I'd be really interested in anything members have to share or even questions they feel need following up - my background as a writer is horses, rather than canals, though it was my husband's long-term interest in narrowboats that brought me to the subject, so I have some experience now, as we have a tiny narrowboat on the Shropshire Union near Chester.

I do have a flier about my project but I'm not sure if it's allowed to upload it here - maybe an admin will tell me.

I'd be happy to send it to anyone who wanted to see it - or, indeed, to send hard copies for local face-to-face history groups etc.

Hello Elaine welcome to the forum , in 1969 my Mother and I moved from William St(off Broad St) to Cambridge Tower behind The Hall of Memory , living on the 14th floor we had quite a good view of the city centre and more . Looking out of the kitchen window I regularly saw barges drawn by horses on an irregular basis they came from under the bridge beneath Summer Row heading toward Gas St basin
 
In the Thesis, Canal Boat People (1840-1870), by Wendy Jane Freer there are just a few mentions of horses...

At its height in 1838, Pickford fleet consisted of 116 boats and 398 horses.

Fly boats... were crewed by a team of four men who worked day and night in shifts.
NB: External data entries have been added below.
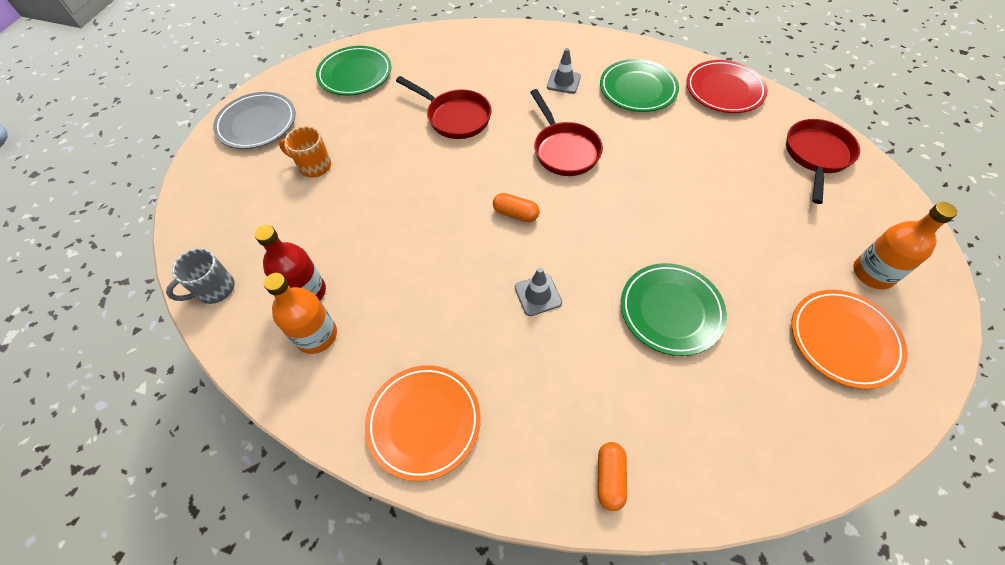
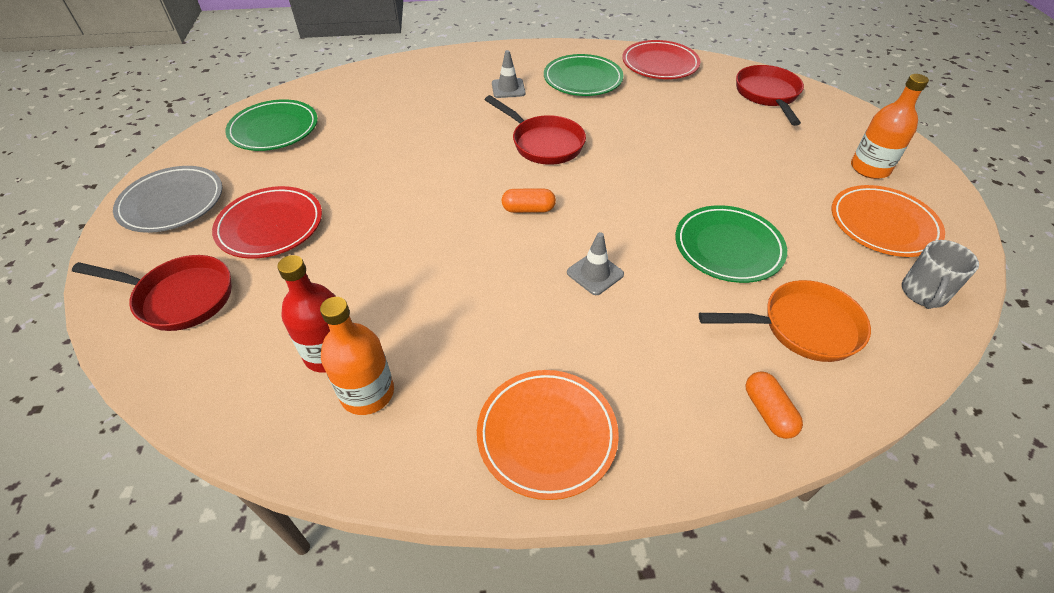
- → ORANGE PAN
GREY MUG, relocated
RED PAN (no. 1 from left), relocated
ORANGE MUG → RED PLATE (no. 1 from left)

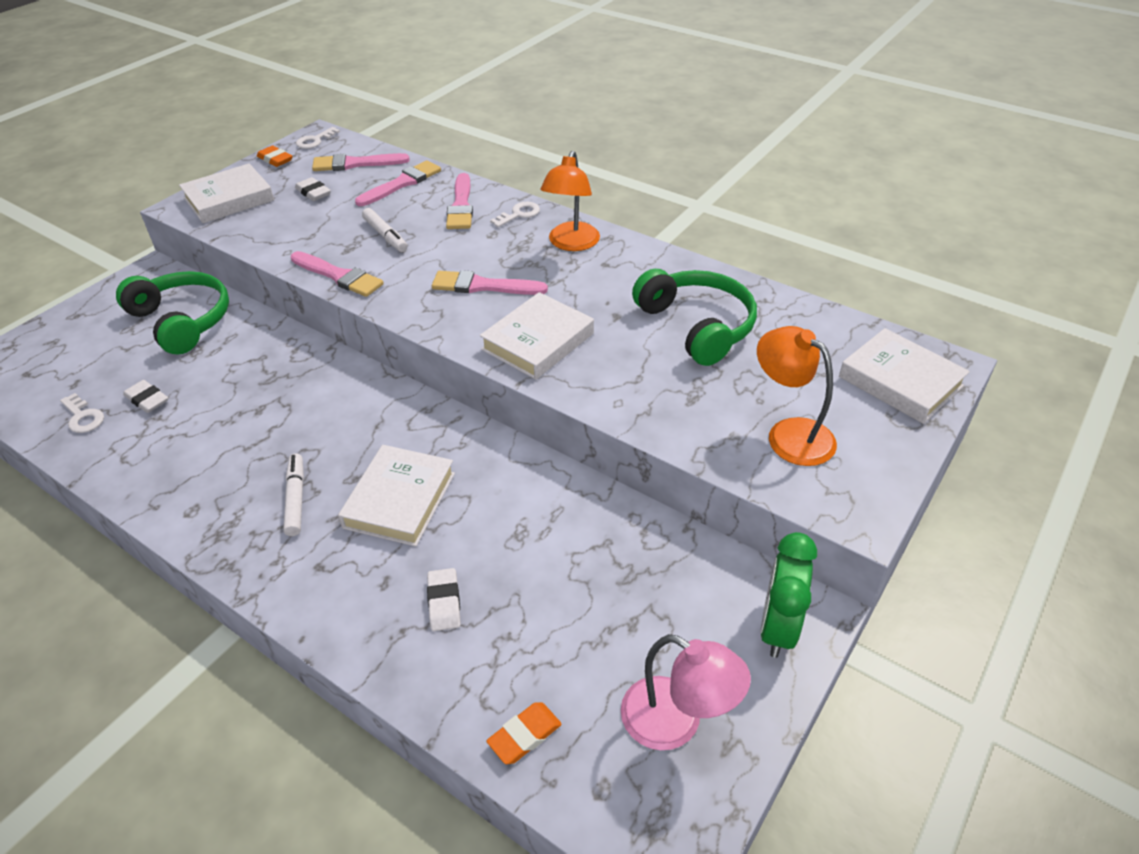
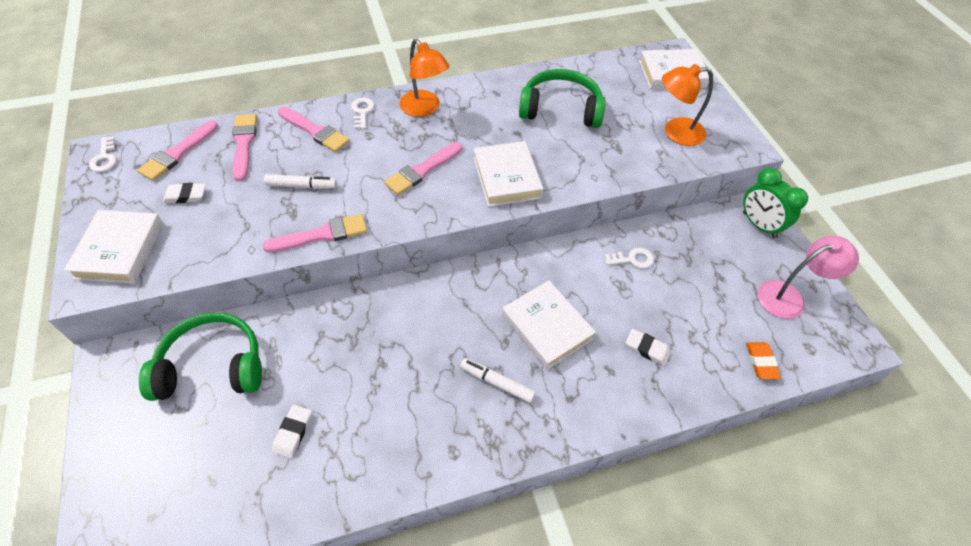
ORANGE ERASER (no. 1 from left) → -
WHITE KEY (no. 1 from left in the first image) → WHITE KEY (no. 3 from left), relocated
WHITE ERASER (no. 1 from left in the first image) → WHITE ERASER (no. 2 from left), 60 degrees counterclockwise

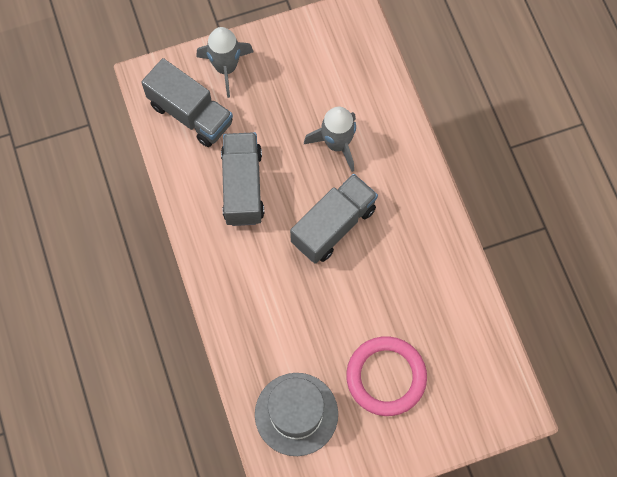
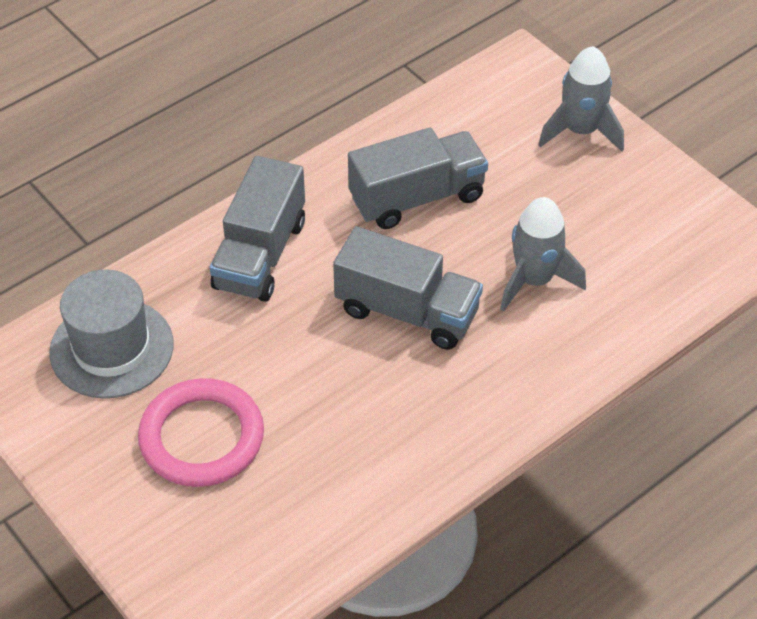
GREY TRUCK (no. 1 from left), relocated

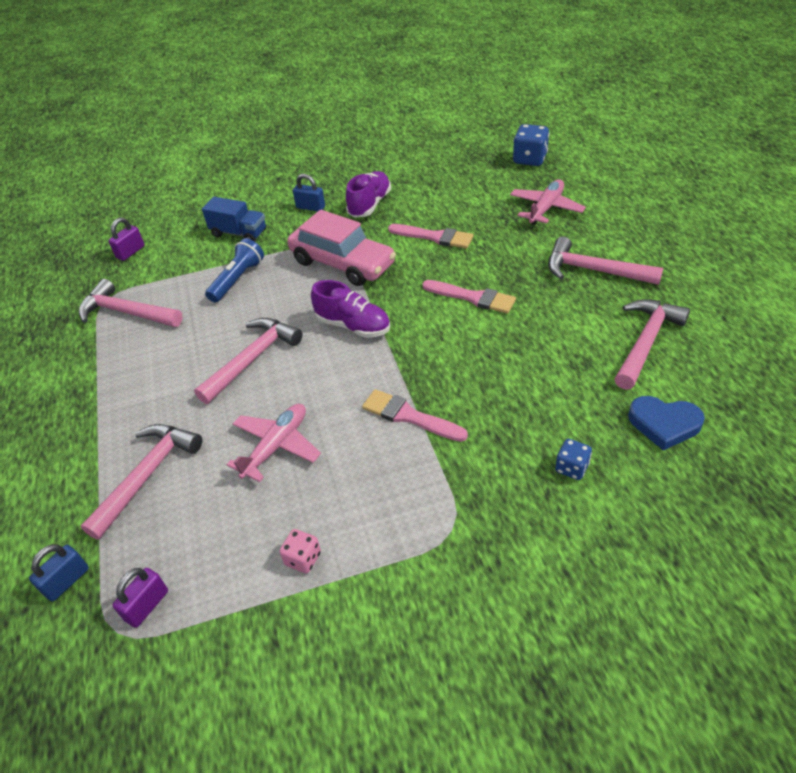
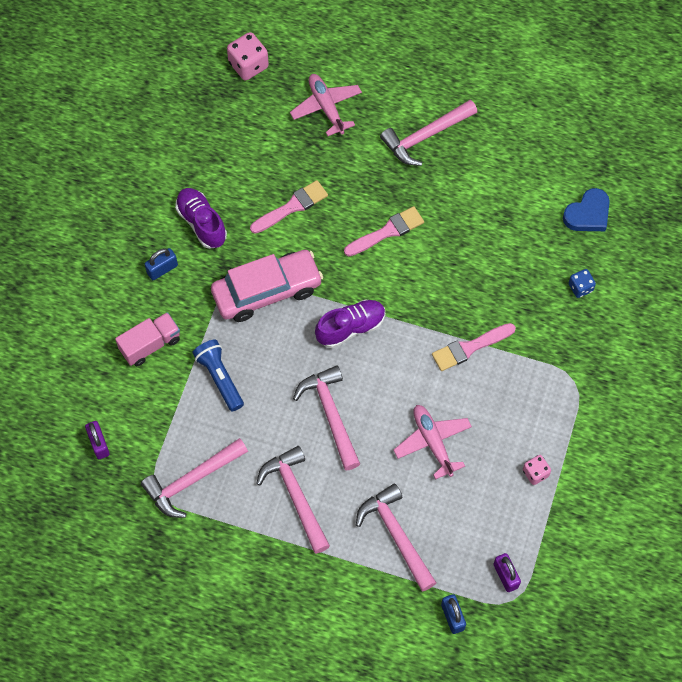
PINK HAMMER (no. 5 from left in the first image) → PINK HAMMER (no. 2 from left), relocated
BLUE TRUCK → PINK TRUCK
BLUE DICE (no. 1 from left) → PINK DICE (no. 1 from left)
To speed their passage the horse was changed every 35 miles or less, and they were given priority over other boats while underway.

A small carrier.... he is unlikely to have owned any horses. Boatmen in the slow trade were often required to provide their own horse and in 1906 horses could be hired for about a pound a week.

NSPCC published a report on carnal children in 1910 in which it is reported that a special inspector had seen boys as young as 6 and girls of 8 years old driving the horse and steering the boat...Boys of 7 and girls of 12 operating looks.

Horses often caused injuries either by kicking, trampling or accidentally dragging people into the canal.
 
Wendy became a University lecturer and is a former President of the Railway & Canal Historical Society.

The reference to Pickford's has to be taken in consideration with other facts. They certainly were, until 1847, the most extensive carrier by inland waterways in England. Yet they had an equally extensive road operation which included stage waggons and fly vans.

More generally Pickford's were merchandise and general carriers and the fly boat system was part of that trade. There were a host of other canal users who brought coal by boat, moved road stone, limestone, salt, ironstone, bricks and many other commodities, where horses, mules or donkeys played a part.

Much of the traffic in the Birmingham area was of the short haul type. For coal this often meant a trip to the nearest coal mine and back. As local pits closed the journey became more lengthy travelling to Cannock Chase or the North Warwickshire mines. The nearest coal mines to Birmingham that operated through to the twentieth century included Sandwell Park & Jubilee collieries where their coal wharf was at Smethwick on the Old Main Line. The other was Hamstead Colliery where there was a basin alongside the Tame Valley Canal.
 
A view of a rubbish boat. again I suppose A Stevens, but this boat is passing a working boat pair- motor and butty-but for 1970 most working boats had ceased operating, it would be of use to determine what their names were.
 
Thanks for so many positive responses - I have a copy of Wendy Freer's thesis - and I've come across some of these photos before but others are new to me. I gave a talk on interpreting images of horses at Ellesmere Port for the Horses at Work day last month so always glad to see any that crop up.